Saturday, April 18th, 2015
After a long day of driving, we have arrived at our hotel in Narok, a town Southeast of Kitale. We had to say goodbye to some of our Kenyan team members this morning. When you spend 24/7 with people, relationships are formed and it’s always hard to say goodbye. Thankful to know these incredible people and be able to work with them during each medical camp.
Along the way to Narok, we stopped by Pastor Moses’ house in Matete to greet him and his family. We had a nice time enjoying tea and mandazi and good conversation. Pastor Moses is one of the API pastors and his church was built as a result of the API Brad Pederson Memorial Building Fund. In August 2013, API did a medical camp at his church as well.
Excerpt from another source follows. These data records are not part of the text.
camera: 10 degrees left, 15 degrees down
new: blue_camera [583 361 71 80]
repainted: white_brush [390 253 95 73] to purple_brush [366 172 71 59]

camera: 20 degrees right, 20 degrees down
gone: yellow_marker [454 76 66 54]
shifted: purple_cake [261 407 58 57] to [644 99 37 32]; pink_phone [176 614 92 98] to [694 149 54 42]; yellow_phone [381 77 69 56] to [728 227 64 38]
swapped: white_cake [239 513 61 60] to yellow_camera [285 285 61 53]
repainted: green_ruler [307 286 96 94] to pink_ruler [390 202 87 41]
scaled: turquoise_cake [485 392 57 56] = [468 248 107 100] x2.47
Yesterday, our last day of Medical Ministry Camp was another success. The people continued to come, which is always hard because we have to tell them we won’t have time to see everyone. Even though by the end of the week the team is exhausted, sending people away is one of the hardest things we have to do and makes us want to stay longer. The problem is, we could stay for a whole month and people would probably still come seeking treatment. The need is great and there is simply just not enough time or resources.
Over the week, we saw a variety of diagnosis. As usual, we saw a lot of people with malaria, upper respiratory infections, and worms. Many kids had high fevers and were pretty out of it. We made some referrals for surgery and for other problems that we couldn’t deal with at medical camp, but overall, we didn’t have any life-threatening emergencies. Praise God!
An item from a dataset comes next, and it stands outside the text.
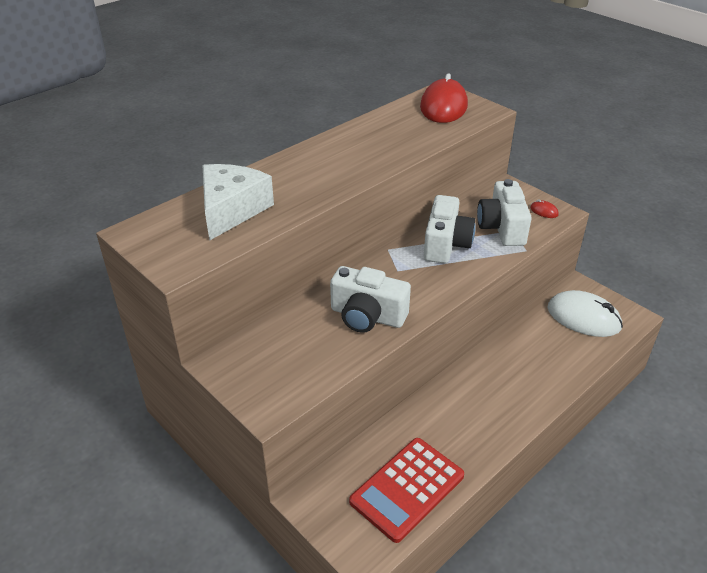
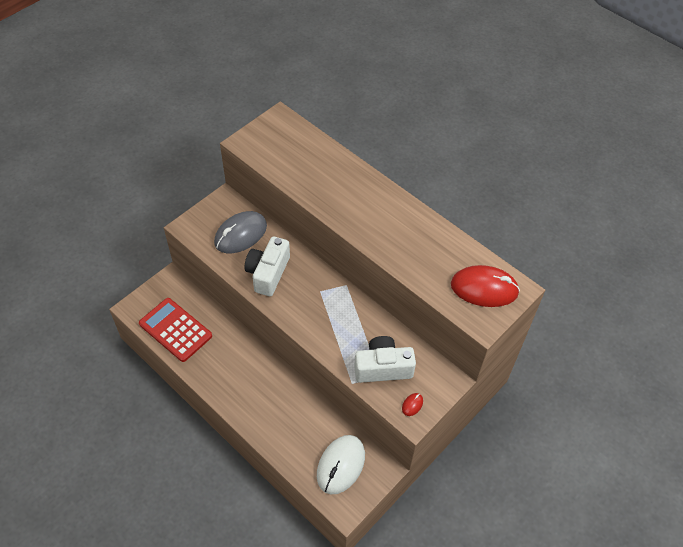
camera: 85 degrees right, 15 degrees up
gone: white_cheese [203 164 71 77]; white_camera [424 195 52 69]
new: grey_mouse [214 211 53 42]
One of the most challenging things we dealt with this week was a mother who came in with her three children. All four of them had jiggers on their feet and hands. The mother said she had them for ten years! Jiggers are small fleas that burrow into the skin. They lay eggs and create pea-sized egg sacks that must be removed in order to stop them from multiplying. They are itchy and extremely painful. Once the jigger and egg sack are removed, a huge hole is left behind, which can lead to infection. Kenyans are known to be really tough and not show a lot of emotion even when in pain, but whenever I’ve experienced people being “de-jiggered”, there is a lot of screaming and crying. It is heart breaking to listen to these kids scream in pain for hours. while the jiggers are removed. The people with jiggers aren’t necessarily as physically sick as some others per se, but it is super important to get the jiggers out of their skin, and the process is excruciating.
At the end of the day, we packed up all of the medical equipment and loaded everything into the vehicles. Before we left, the people from the church had a nice surprise for us. We sang some songs and they gave each of us a little gift to remember them. It was such a special ceremony. Once again, these people live extremely minimal lives, yet are blessing us with gifts and are so appreciative of us coming. Moments like that definitely make you think about how you care for others.
We have an early morning tomorrow as we go to Masai Mara for the day. The team is doing well and is excited for tomorrow! Thank you for all of your prayers! God is so good, and we had a great week serving the people of Natwana!